The latest Healthtech M&A Market Report by Hampleton Partners shows the sector's largest deal in the first half year was the $4.9 billion cash acquisition of Cotiviti Holdings, a healthcare analytics and payments business, by Verscend Technologies, a portfolio company of Veritas Capital.
The acquisition, valued at 19.7 times EBITDA and at a 136% premium to Cotiviti's IPO common stock price, demonstrated the heightened willingness of private equity investors to chase big-ticket deals in healthcare.
The healthtech sector's second largest transaction was the $2.1 billion offer from Platinum Equity for Johnson & Johnson's LifeScan unit, a manufacturer of blood glucose monitoring systems.
In third place was the $1.9 billion acquisition of Alphabet-backed Flatiron Health, an electronic health record software specialist with a focus on oncology, by Swiss drugmaker Roche Holding, adding to its existing stake, for a total value of $2.1 billion.
The two other private equity deals that made it into the top ten biggest transactions were the $1.05 billion cash acquisition of General Electric's health-care technology unit by Veritas Capital and Vista Equity Partners' investment in software company Allocate.
Hampleton Partners director and healthtech sector principal Jonathan Simnett said: "The data revolution is helping transform healthcare and is offering individuals, as well as clinicians, the opportunity to track, manage and improve health in real-time by using wearables and personalised apps.
"These trillions of health and well-being data points all need monitoring and analysing to provide the effective diagnostics that practitioners need to improve outcomes. Hampleton expects companies expert in big data analytics, and those using new technologies such as blockchain and artificial intelligence, which increase the effectiveness of healthcare services, are going to be in demand going forward."
However, the sector the highly acquisitive incumbents such as Philips, IMSHealth, Allscripts, Ability, Roper and Harris, are also facing competition from tech giants.
Amazon's purchase of online pharmacy PillPack, for a reported value of just under $1.0 billion, underscores the company's ambitions in healthcare after its joint venture announcement for employee healthcare services provision with Berkshire Hathaway and JPMorgan.

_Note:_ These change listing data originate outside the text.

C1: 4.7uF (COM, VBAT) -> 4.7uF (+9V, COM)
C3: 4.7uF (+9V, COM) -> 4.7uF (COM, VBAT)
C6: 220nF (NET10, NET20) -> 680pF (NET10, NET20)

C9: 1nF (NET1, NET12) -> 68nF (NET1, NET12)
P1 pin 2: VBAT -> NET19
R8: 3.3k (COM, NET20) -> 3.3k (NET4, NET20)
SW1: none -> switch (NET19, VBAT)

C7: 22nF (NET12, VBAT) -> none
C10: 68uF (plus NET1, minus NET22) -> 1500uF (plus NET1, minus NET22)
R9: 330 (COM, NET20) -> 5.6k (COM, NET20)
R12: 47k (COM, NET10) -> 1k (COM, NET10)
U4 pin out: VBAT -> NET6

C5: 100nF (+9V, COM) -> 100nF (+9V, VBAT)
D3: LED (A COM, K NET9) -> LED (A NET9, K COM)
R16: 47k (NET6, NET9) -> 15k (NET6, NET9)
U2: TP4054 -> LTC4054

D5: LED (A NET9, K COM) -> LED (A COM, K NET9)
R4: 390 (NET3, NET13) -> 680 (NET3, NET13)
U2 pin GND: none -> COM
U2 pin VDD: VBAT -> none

The potential for Amazon to combine its ecommerce, video platform, massive outsourced web services expertise and customer reach into a one-stop shop for consumer verticals like healthcare, could trigger further defensive acquisitions in the months and years to come, the report claims.
Simnett continued: "Ageing populations, increasing patient demands and the rise of lifestyle diseases, coupled with pressure on service delivery budgets are forcing public and private healthcare providers faced with unsustainable care models to innovate to improve the quality of delivery and lower costs.
"This is prompting tech giants, including Amazon, Apple, Google and IBM to target the healthcare sector in competition with private equity, but they'll all face strong competition for deals from incumbent healthtech providers, many of whom are under growing pressure to maintain their top-line organic growth and sharpen their market focus. This is all good news for healthtech companies considering an exit in coming months."